The debate over how Democrats should approach the proliferation of super PACs in the 2012 election cycle is over, and the voices of morality have lost.
The party's convention in Charlotte, N.C. last week witnessed a veritable embrace -- from members of the donor class to the average voter -- of the super PAC culture that many once decried. There were caveats. People said they supported super PACs allied with President Barack Obama strictly for the purpose of matching conservative cash. Once the election is over, legislation should be passed to limit the influence of outside money, they said, and a constitutional amendment may be needed.
But few seemed disturbed that Democrats were, as former Sen. Russ Feingold (D-Wis.) famously declared, "playing with the devil." If anything, they feared that the Republican's devil was bigger and badder than their own.
The hero-like reception that Bill Burton, founder of the Obama-backing Priorities USA Action, received while strolling the streets of Charlotte demonstrated this shift. Shuttling between television interviews and donor events, the former Obama spokesman turned partisan knife-man was stopped regularly by convention-goers hoping to snap a picture.
"This is as close to Obama as I'm going to get," one proclaimed.
While Burton conceded that the reception was warm at the Democratic convention, he wouldn't get into how well his group did among the moneyed donors who were present that week.
"There was some positive activity in terms of actual collection of cash," is all he had to say.
That shouldn't be much of a surprise. After remaining chilly to the concept of super PACs, some of the party's wealthier members are beginning to take out their checkbooks. Priorities USA announced to supporters in Charlotte that it had raised $10 million in August -- its biggest haul yet over a one-month period. As The Huffington Post's Paul Blumenthal reported, many of the super PACs spent time in North Carolina hosting happy hours, private donor briefings and end-of-convention parties, all intended to make next month's figures much larger.
The embrace has extended to the top reaches of the White House as well. Chicago Mayor Rahm Emanuel, Obama's former chief of staff, announced during the convention that he would be leaving his post as an honorary chair of the reelection campaign to help raise money for Priorities USA. (He put those fundraising efforts on hiatus Monday to deal with the teachers strike in Chicago.)
Shortly after the convention closed, a senior administration official acknowledged in a briefing with reporters that it would be helpful if Priorities USA would play an elevated role in combating GOP nominee Mitt Romney's third-party allies.

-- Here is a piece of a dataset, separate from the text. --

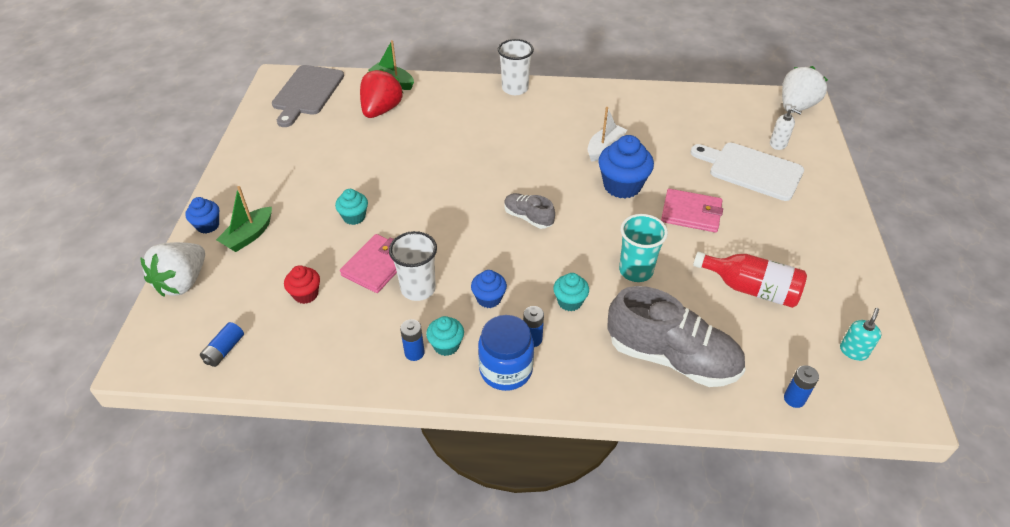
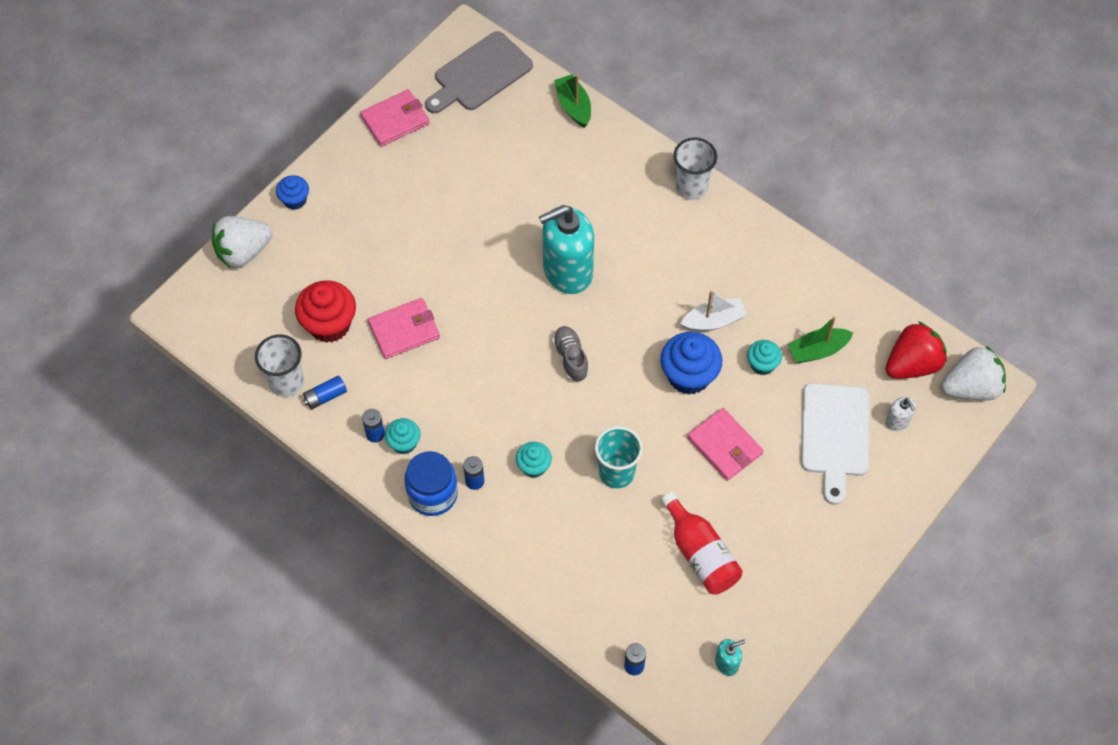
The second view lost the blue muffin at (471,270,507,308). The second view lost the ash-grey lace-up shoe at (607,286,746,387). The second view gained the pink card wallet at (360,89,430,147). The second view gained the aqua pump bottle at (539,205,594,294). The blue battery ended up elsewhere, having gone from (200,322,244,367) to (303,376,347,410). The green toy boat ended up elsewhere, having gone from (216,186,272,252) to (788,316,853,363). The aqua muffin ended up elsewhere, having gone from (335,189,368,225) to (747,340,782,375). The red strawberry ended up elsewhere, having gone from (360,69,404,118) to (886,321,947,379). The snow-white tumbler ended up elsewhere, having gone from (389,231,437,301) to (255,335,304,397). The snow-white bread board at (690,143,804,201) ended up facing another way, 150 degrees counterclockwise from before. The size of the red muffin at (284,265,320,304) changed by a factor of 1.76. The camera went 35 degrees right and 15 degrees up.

"We think that would be obviously an important development in the campaign if the resource disparity would be to get more evened up," the official said.
A top Republican source, speaking on condition of anonymity because he wasn't cleared to talk about the issue, noted that such a statement would have elicited howls just one year ago. It would have raised some eyebrows even after the Obama campaign publicly embraced super PACs in February of this year. But Monday, it passed without much notice.
"It's one thing to be concerned about how lousy your PACs are, but it's quite another for a Senior Administration Official to call on them to step up and play a larger role while also arguing they play too much of a role," the Republican source emailed.
Asked for a response, an Obama campaign official replied: "We'd already made abundantly clear that we support their mission which is reelecting the president."
And so Feingold, increasingly, has become a party of one in arguing that there is a political upside to being clean of super PAC cash. When reached for comment, a spokesman for the former senator noted that numerous high profile Democratic fundraisers were still withholding their support from Priorities USA. That stance, though, was likely driven as much by complacency and the belief that Obama didn't need their help as it was by philosophical opposition to super PACs.
"As the fundraising numbers of Democratic super PACs have shown, it's both bad policy and bad politics to embrace the organizations created by Citizens United. Hopefully Democrats will come to that conclusion before we see scandal," said Cole Leystra, the Executive Director of Progressives United, Feingold's political action committee.
But even the pro-campaign finance reform community, which never fully bought into Feingold's proposition, is increasingly willing to forgive the type of activity they disdain in exchange for promises of legislative changes after the election.
David Donnelly, national campaigns director of the Public Campaign Action Fund, a group that tries to limit the influence of money in politics, relayed a conversation that he had a while back with a super PAC donor.
That donor, according to Donnelly, said Obama told him that "if he didn't win, he'd be the last Democratic president." By that, the donor said, Obama meant that if he didn't get elected, every subsequent candidate would either have to play the super PAC game or be overwhelmed by the financial disadvantage he or she faced. Any chance for campaign finance reform, meanwhile, would be irrevocably set back.
"At this stage, there are probably two kinds of winning politics, short-term and long-term, for the Democrats," said Donnelly. "In the short term, the winning politics is to bemoan the other side's money and try to get your own donors to end their handwringing about super PACs long enough to write a check. The long-term winning strategy for Democrats -- or for the GOP if they wanted to play it -- is to go all in on a strategy to deliver for Americans what they want — control over politics again."